It had gone two when I left the Connaught. We had talked about Trevor over most of the lunch, and I was not at all sure that either Susan or Bob had understood what I was trying to say. What was clear was that the Trevor they talked about was a very different Trevor from the young man I had come to know.

I checked in at the BBC reception and was taken by a young production assistant to one of the sound studios for a voice test. It was reasonably straightforward. First, I had to read a set piece, then I was asked to speak for two minutes on anything I liked. I gave them two minutes on tide mills. It was surprising how much knowledge I had picked up about them in the last couple of weeks.

When I came out of the sound studio, I was introduced to Chris, who said he had been listening to the test in the production offices. He took me down to the infamous BBC canteen. After all the wisecracks and comments about it in various radio programmes and TV shows, I really did not know what to expect. In fact, it was not too bad. I have eaten far worse and paid a damned sight more, though I only had a tea and a toasted tea cake.

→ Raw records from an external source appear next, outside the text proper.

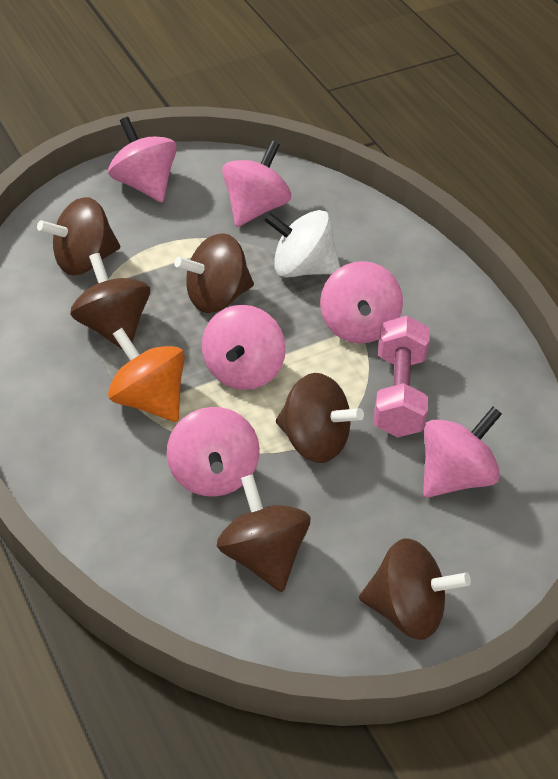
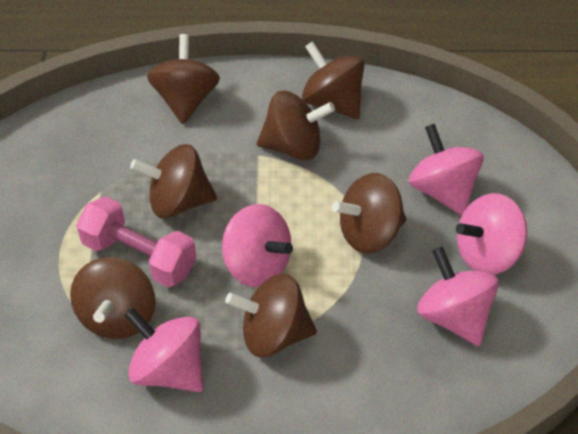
brown spinning top: 6 -> 7
orange spinning top: 1 -> 0
pink spinning top: 6 -> 5
white spinning top: 1 -> 0

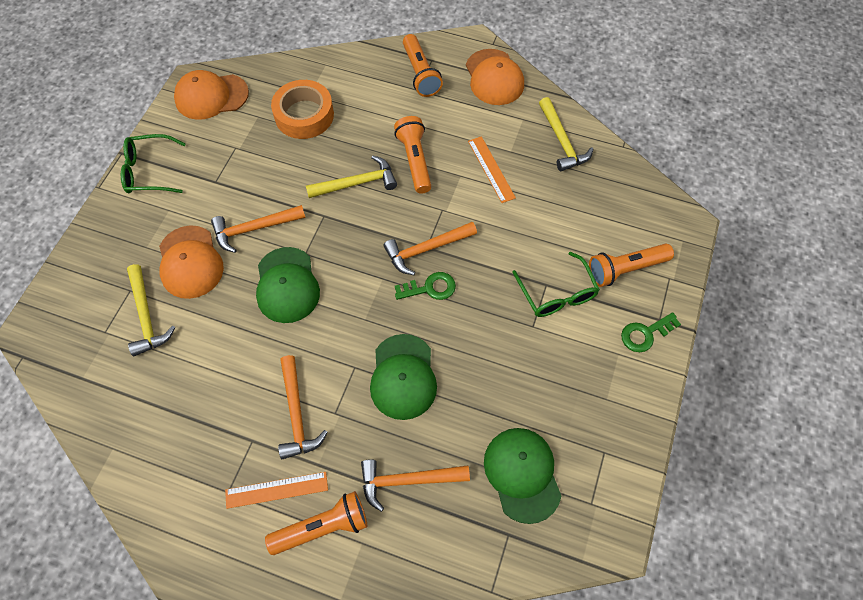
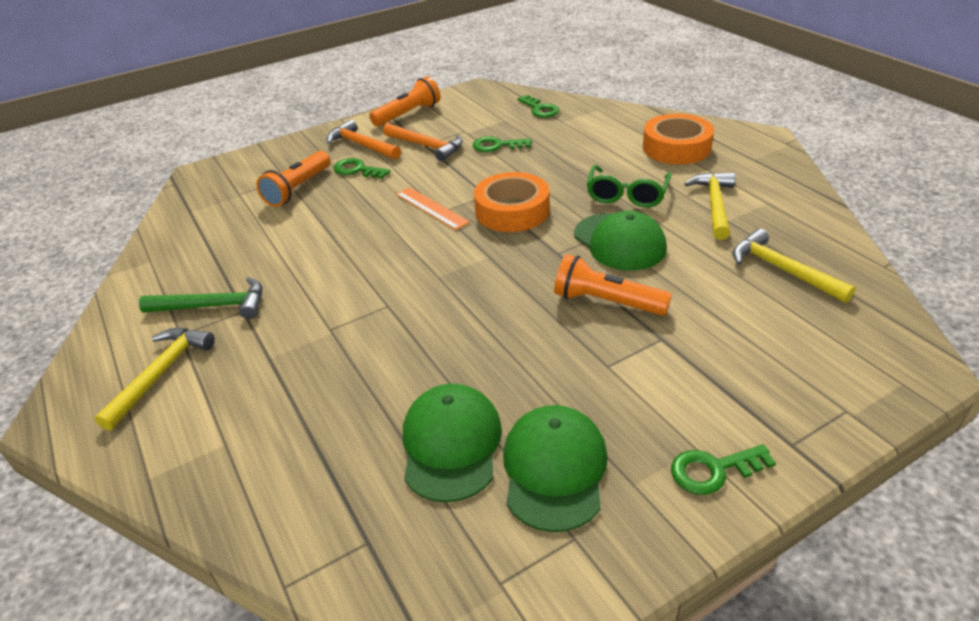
green glasses: 2 -> 1
green hammer: 0 -> 1
green key: 2 -> 4
orange cap: 3 -> 0
orange flashlight: 4 -> 3
orange hammer: 4 -> 2
orange ruler: 2 -> 1
orange tape: 1 -> 2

We chatted for a bit, and Chris assured me that the voice test was fine.

"The production team as a whole will listen to it on Monday, but there were no problems, so that is very much of a formality," he informed me.

"But one that has to be gone through."

"Unfortunately, yes," Chris confirmed. "Though the three important people have already OK'd it, so I can't see the problem.

"I was interested in what you were saying about tide mills. Never heard of them, can you tell me a bit more?"

I did. In the end, we spent nearly an hour with me answering questions about tide mills. Eventually. Chris asked me if I would be interested in doing a ten-minute piece on tide mills.

"Not really a scientific subject, and I am not an expert, but I don't mind talking about them," I told him.

"Oh," Chris stated. "It's not for the science programme. I also work on a couple of history programmes. Think I might be able to pitch it to one of them. It would be a bit speculative. Would have to record the piece first, then try to get them to take it, so no guarantee of any money until they do, but I suspect they will."

I had a meeting the following Thursday in Town to discuss a series of articles for the Sunday supplement of one of the leading broadsheets; it was scheduled for ten so should be over by one. Given the time needed to get across town from Docklands to Oxford Circus, I guessed I could be there by two. We agreed that I would come in at two-thirty and do a recording session. Chris said to allow an hour as they might want to do several takes, but that basically they only needed ten to fifteen minutes.

Unlike the journey into Town, the trip back to Southminster was packed. It was standing room only for the first half. I was glad to get home. Trevor's little red sports car was parked over by the stables. I asked Anne about it.

"He arrived just after four; popped in to let me know he was back," she informed me. "Not sure what his plans are as the boys are going to the youth club. Asked him to join us for dinner at the Crooked Man, but he said he was just going to crash out for a bit."

I had a quick shower and got changed; then we walked down to the Crooked Man. For a Friday night in the season, it was strangely quiet; there were only about a dozen people in the place. Placing our orders, I mentioned the fact to Mary.

"There's a big do on down at the Yacht Club, free food and drink, I hear. Officially, it's Robert Henderson's sixtieth birthday bash; really it is part of his bid to become Commodore," she informed me.

"I thought Sir Lionel was Commodore," I stated.

"He is," she confirmed. "He is giving the post up at the next AGM; that's in September. The Hendersons have got their eyes on it. They've already warned a couple of people off from standing. Won't be long before they are running the entire town; then, God help us."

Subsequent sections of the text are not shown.